Store the token with the Corsair CLI:

```bash theme={null}
pnpm corsair setup --plugin=github api_key=your-personal-access-token
```

Verify it was saved:

```bash theme={null}
pnpm corsair auth --plugin=github --credentials
```

## OAuth 2.0 Authentication

### Step 1: Register OAuth App

1. Go to [GitHub Settings → Developer settings → OAuth Apps](https://github.com/settings/developers)
2. Click **New OAuth App**
3. Fill in the application details:
   * **Application name**: Your app name
   * **Homepage URL**: Your application URL
   * **Authorization callback URL**: Your OAuth callback URL (e.g., `https://yourapp.com/auth/github/callback`)
4. Click **Register application**

### Step 2: Get Client Credentials

1. After registration, you'll see your **Client ID**
2. Click **Generate a new client secret**
3. Copy the **Client ID** and **Client Secret**
4. Store these securely

**Storing Credentials:**

Store your OAuth app credentials, then start the flow:

```bash theme={null}
pnpm corsair setup --plugin=github client_id=your-client-id client_secret=your-client-secret
pnpm corsair auth --plugin=github
```

The CLI prints an authorization URL — open it in a browser. Once you approve, tokens are saved automatically.

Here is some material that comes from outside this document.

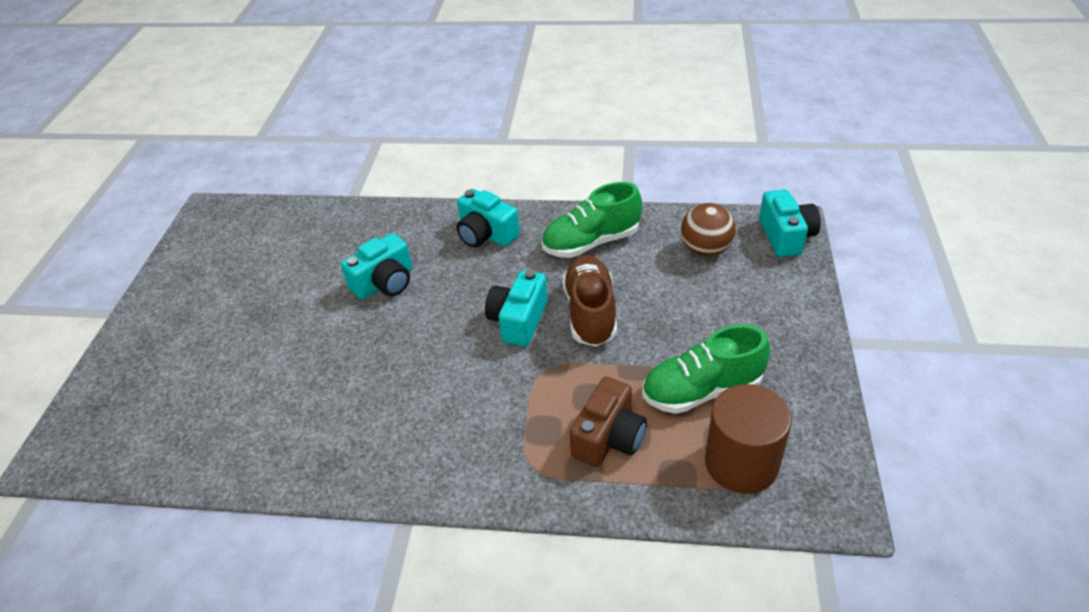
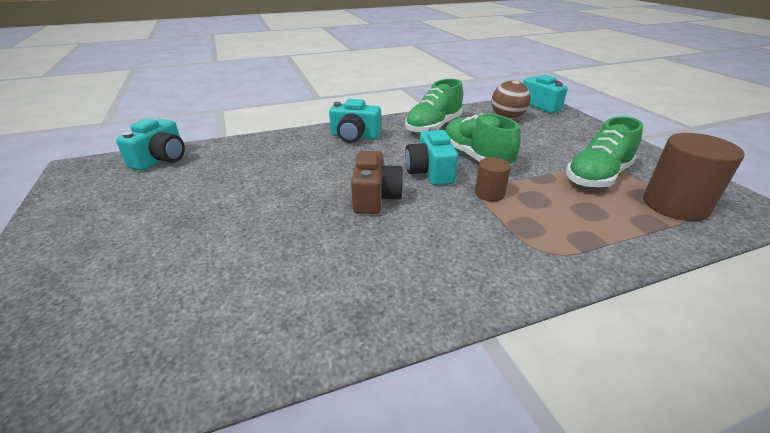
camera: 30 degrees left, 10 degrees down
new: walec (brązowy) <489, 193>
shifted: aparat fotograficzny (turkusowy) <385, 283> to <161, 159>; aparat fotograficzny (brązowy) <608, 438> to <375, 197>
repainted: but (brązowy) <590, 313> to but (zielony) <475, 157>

To verify credentials were stored:

```bash theme={null}
pnpm corsair auth --plugin=github --credentials
```

## Webhook Secret

### Step 1: Create Webhook

1. Go to your repository on GitHub
2. Navigate to **Settings** → **Webhooks**
3. Click **Add webhook**
4. Configure the webhook:
   * **Payload URL**: Your webhook endpoint (e.g., `https://yourapp.com/api/webhook`)
   * **Content type**: `application/json`
   * **Secret**: Generate a random secret string (save this)
   * **Events**: Select the events you want to receive:
     * Pull requests
     * Pushes
     * Issues
     * Stars
     * Releases
5. Click **Add webhook**

### Step 2: Store Webhook Secret

Copy the secret you generated and store it using the CLI:

```bash theme={null}
pnpm corsair setup --plugin=github webhook_signature=your-webhook-secret
```

## Required Credentials Summary

| Credential            | Required For | Where to Find                                          |
| --------------------- | ------------ | ------------------------------------------------------ |
| Personal Access Token | API Key auth | Settings → Developer settings → Personal access tokens |
| Client ID             | OAuth 2.0    | Settings → Developer settings → OAuth Apps             |
| Client Secret         | OAuth 2.0    | Settings → Developer settings → OAuth Apps             |
| Webhook Secret        | Webhooks     | Repository Settings → Webhooks → Secret                |

For general information about how Corsair handles authentication, see [Authentication](/concepts/auth).